目的  建立测定A、C、Y、W135群脑膜炎球菌多糖疫苗（groups A,C,Y,W135 meningococcal polysaccharide vaccine，MPV4）Y群多糖含量的双抗体夹心ELISA法。方法  采用杂交瘤技术制备抗Y群多糖单克隆抗体，并通过过碘酸钠法用辣根过氧化物酶标记单克隆抗体。分别以抗Y群多糖不同位点的单克隆抗体作为包被抗体和酶标二抗，通过优化反应条件来建立双抗体夹心ELISA法，同时进行方法学验证。结果  建立的双抗体夹心ELISA法特异性良好，未检出与A、C、W135群多糖的交叉反应。Y群多糖在2.5～20.0 ng/ml范围的剂量反应曲线呈现最佳线性关系，相关系数>0.99。该法的试验内和试验间准确度较好，精密度较佳，定量限度为4 ng/ml。采用该法测定3批MPV4 Y群多糖显示，Y群多糖的含量、多糖分子大小KD值及回收率的结果均与先前的检定结果一致，符合暂行质量标准。结论  建立的双抗体夹心ELISA法可用于MPV4 Y群多糖的关键质量指标测定。

 Objective   To establish a double antibody sandwich ELISA for determination of group Y polysaccharide contents in groups A,C,Y,W135 meningococcal polysaccharide vaccine (MPV4).  Methods The monoclonal antibodies against group Y polysaccharide were prepared by hybridoma technique and labeled with horseradish peroxidase by sodium periodate method.

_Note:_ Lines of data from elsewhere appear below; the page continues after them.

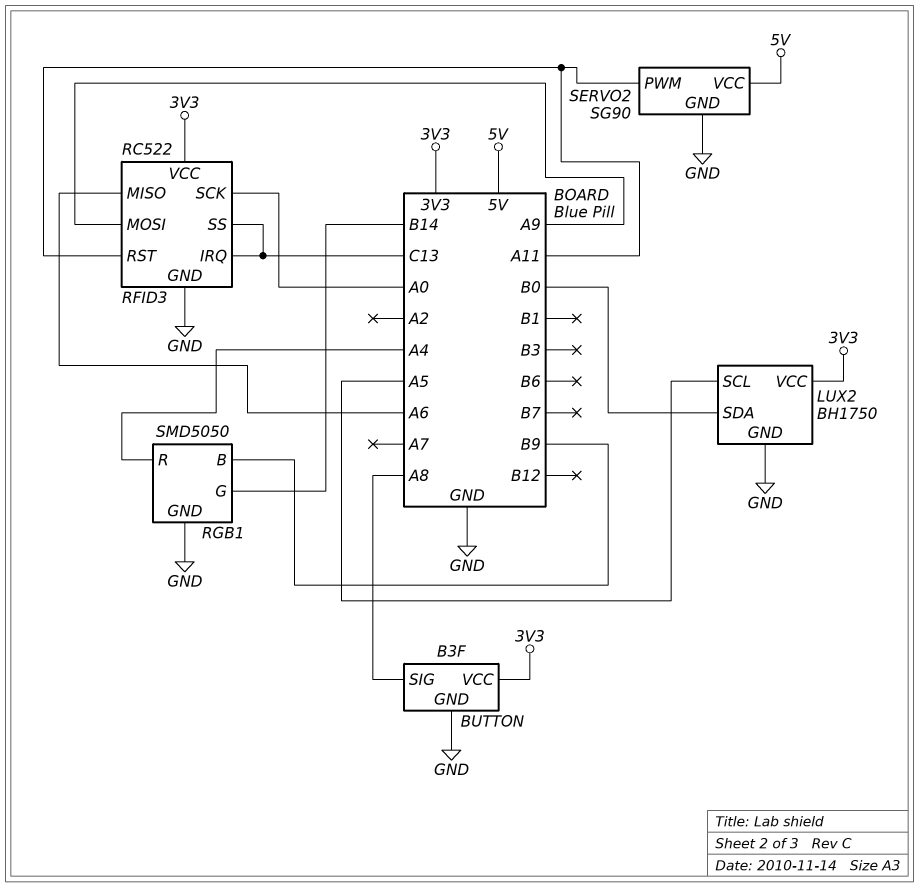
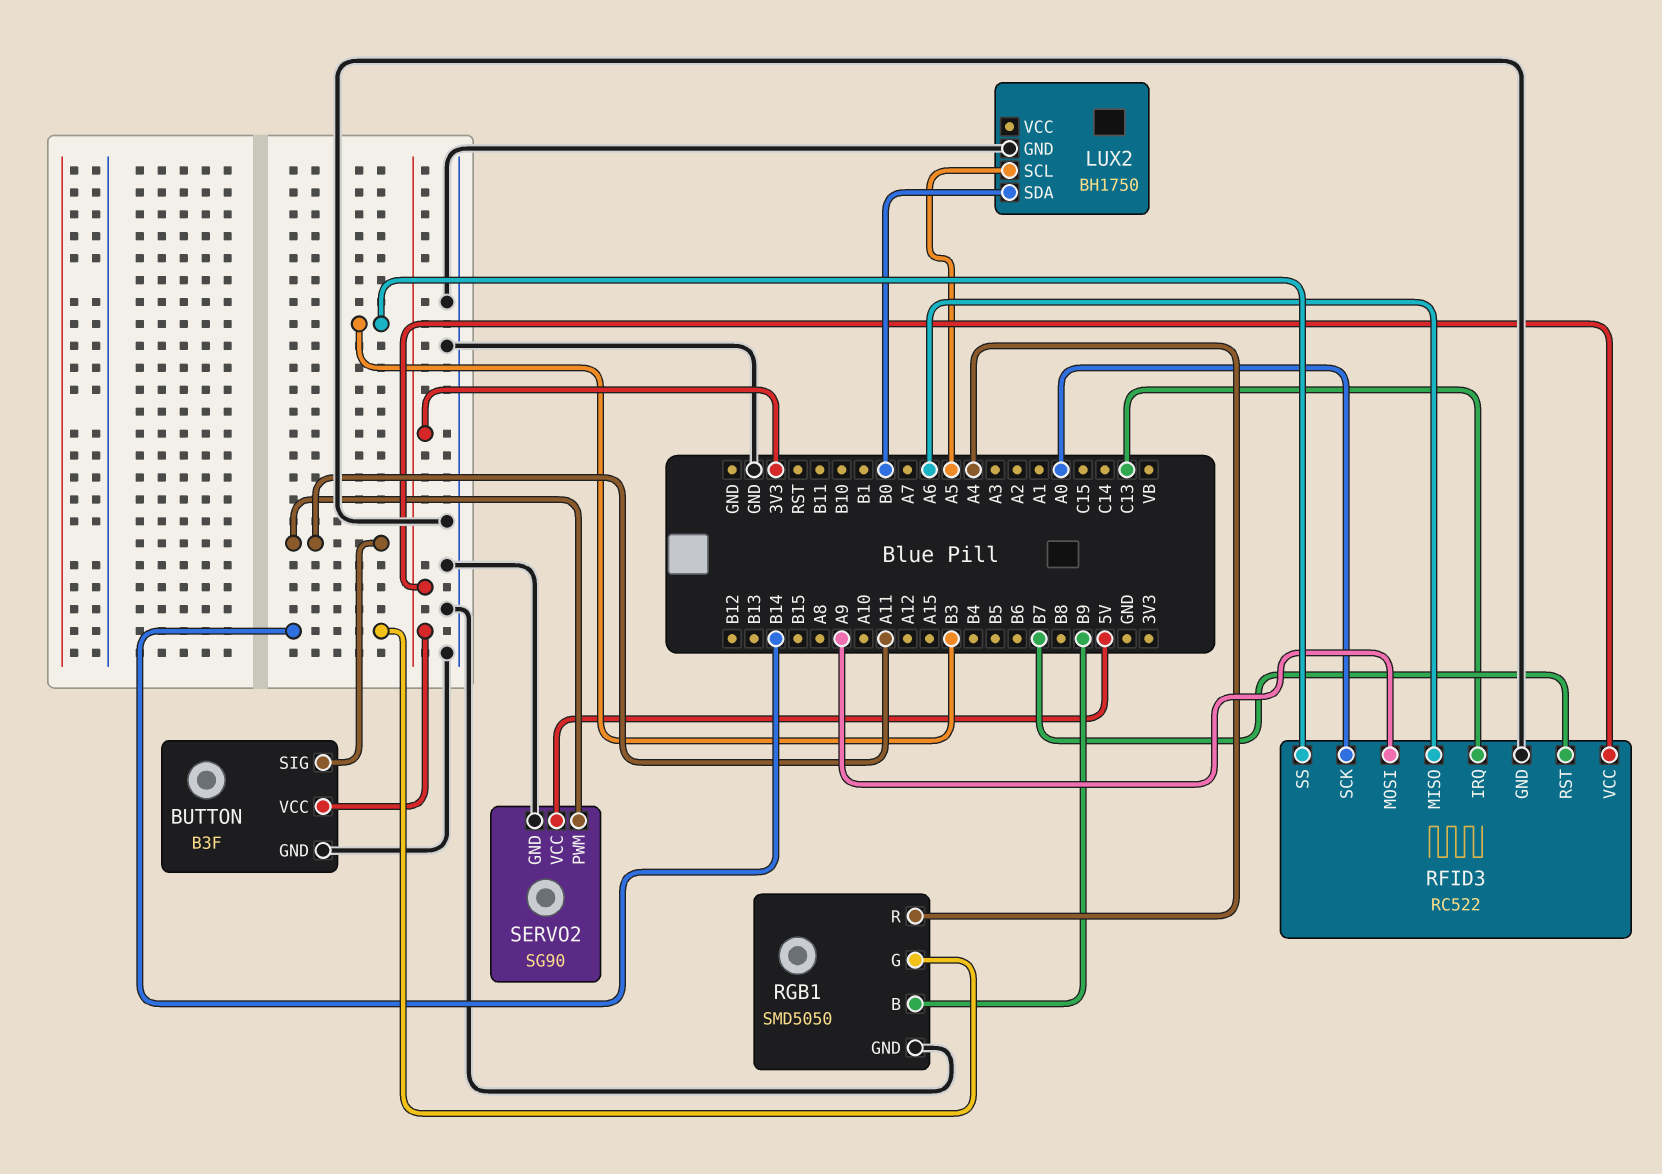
BUTTON pin SIG: A8 -> A11
LUX2 pin VCC: 3V3 -> none
RFID3 pin RST: A11 -> B7
RFID3 pin SS: C13 -> B3

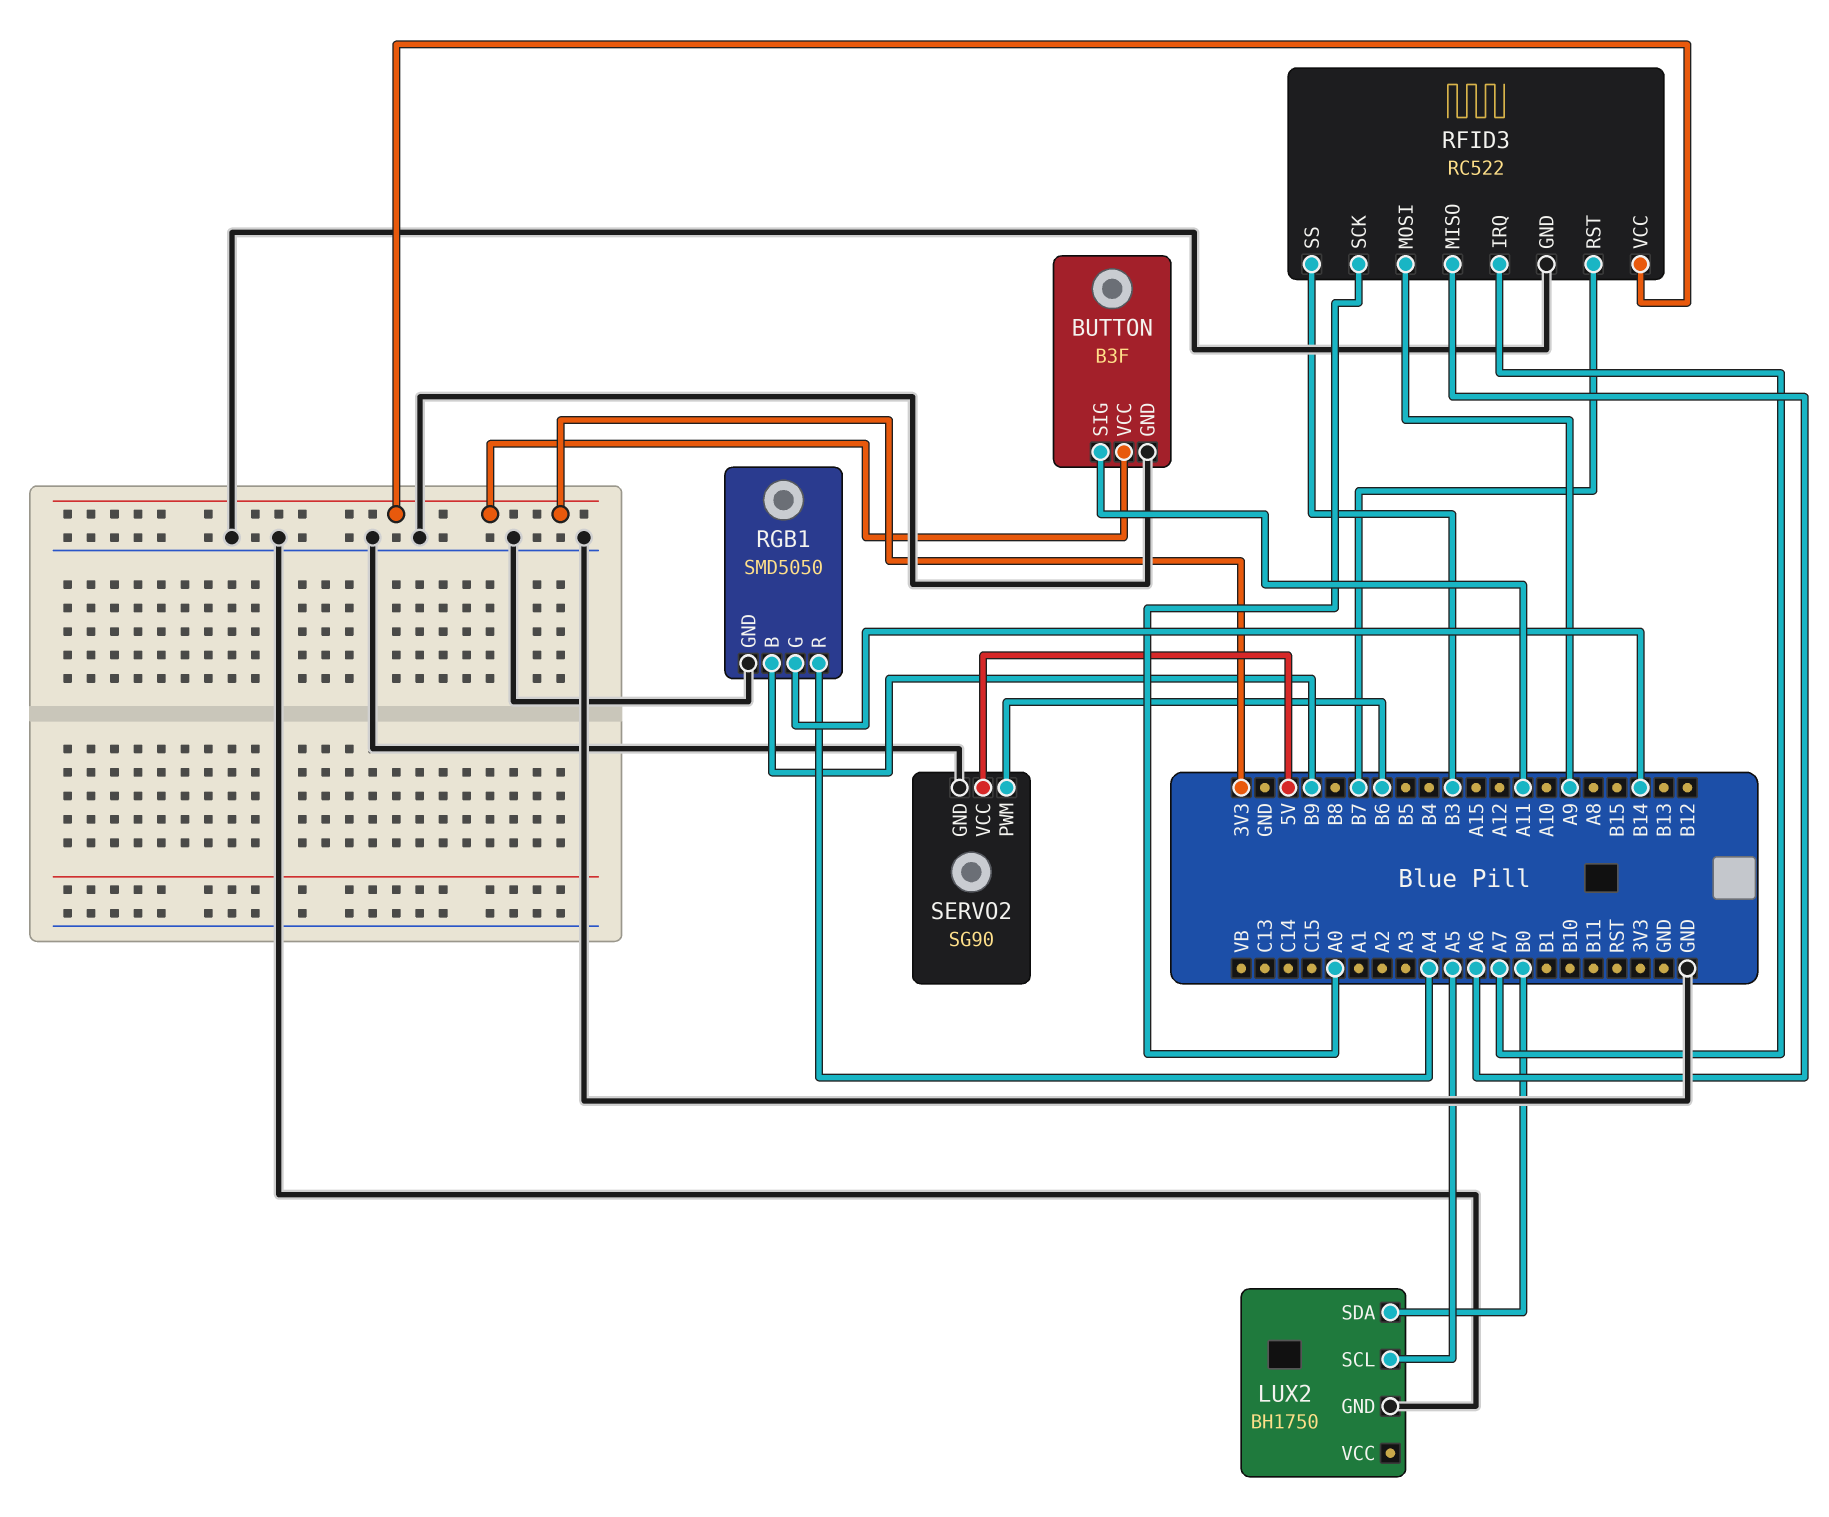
RFID3 pin IRQ: C13 -> A7
SERVO2 pin PWM: A11 -> B6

The monoclonal antibodies against different sites of group Y polysaccharide were used as coated antibodies and secondary antibodies, respectively. The reaction conditions of the double antibody sandwich ELISA were optimized. The established ELISA was validated by a series of tests.  Results The established ELISA had better specificity, and no cross reactions with groups A, C and W135 were detected. The best linear correlation in dose-response curve of group Y polysaccharide was found in a range of 2.5-20.0 ng/ml, and correlation coefficient values were all ＞0.99. The precisions and accuracies of intra- and inter-assay for the established ELISA were both good, and the quantitation limit was 4 ng/ml. The results of group Y polysaccharide contents, molecular dimension KD value and recovery rates of three batches of MPV4 detected by the established ELISA were in accordance with those of previous determination and temporary quality control standards.  Conclusion  The established double antibody sandwich ELISA can be applied to determining the key quality indexes of group Y polysaccharide in MPV4.